We consider an estimation problem where the parameter $\theta$ is assigned with a Gaussian negative log-prior $g_{\sigma_0}$ with mean 0 and variance $\sigma_0^2$ and the negative log-likelihood of the observations $x$ is $f(x|\theta)$, assumed to be convex.

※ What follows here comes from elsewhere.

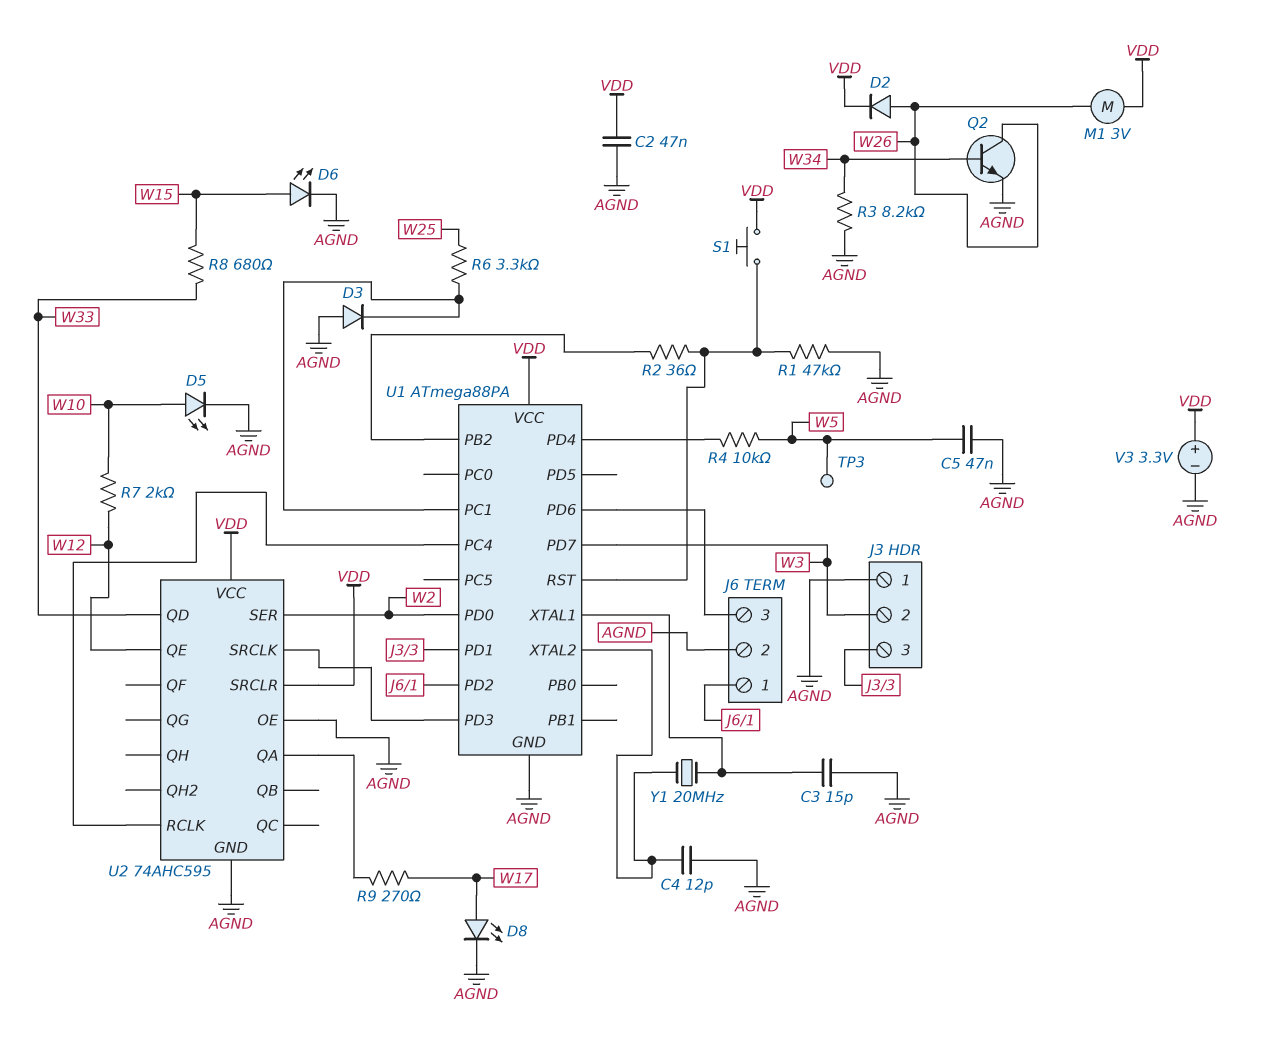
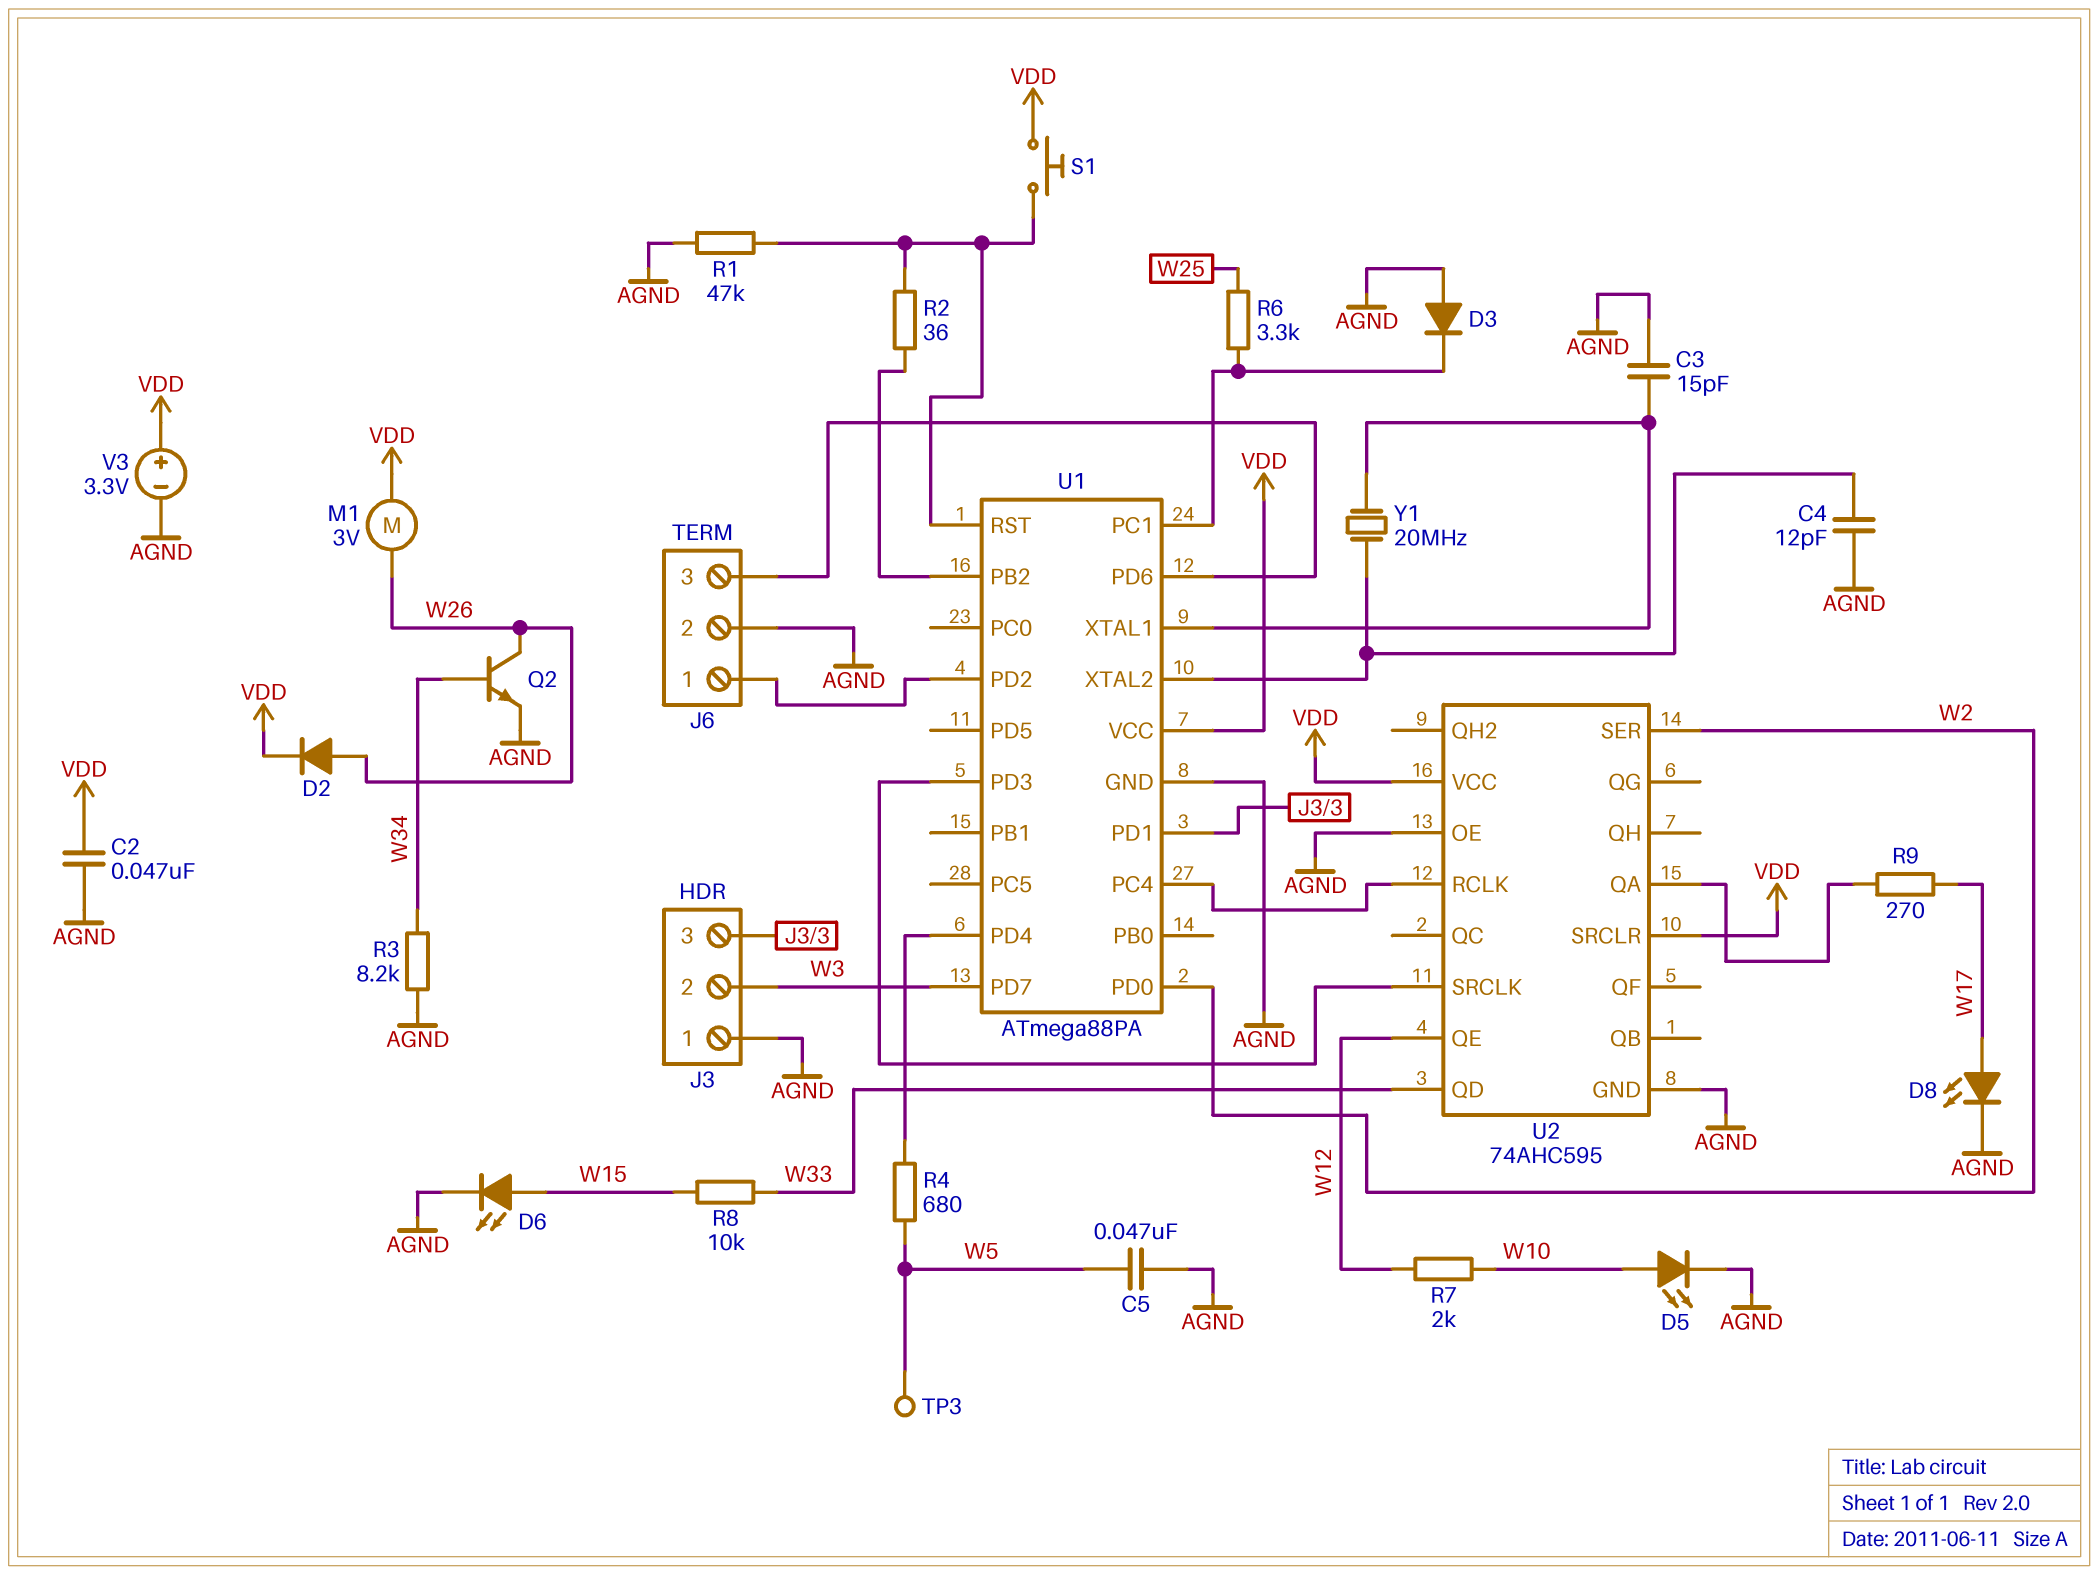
R4: 10k (U1/PD4, W5) -> 680 (U1/PD4, W5)
R8: 680 (W15, W33) -> 10k (W15, W33)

The MAP estimator is given by: $$\theta_{\sigma_0}^* (x) = \arg\min_{\theta \in \mathbb{R}^n} f (x | \theta) + g_{\sigma_0}(\theta),$$ which exists and is unique since the loss is strongly convex. If we assume that $f$ is known and $\sigma_0^2$ is not, then, for any $\sigma^2$, we can consider the MAP estimator $$\theta_{\sigma}^* (x) = \arg\min_{\theta \in \mathbb{R}^n} f (x | \theta) + g_{\sigma}(\theta).$$
We denote the MSE of an estimator $\hat{\theta}(x)$ as $\mathrm{MSE} (\hat{\theta}(x)) = \mathbb{E}_{\theta} [ \mathbb{E}_{x|\theta} [ \| \hat{\theta}(x) - \theta \|^2 ]]$. Do we have in general that $$\mathrm{MSE} (\theta_{\sigma_0}^*(x)) \leq \mathrm{MSE}(\theta_{\sigma}^*(x))?$$ The result is true when the likelihood $f$ si Gaussian since the MAP estimator is the MMSE in this case. What about the general case for $f$ convex?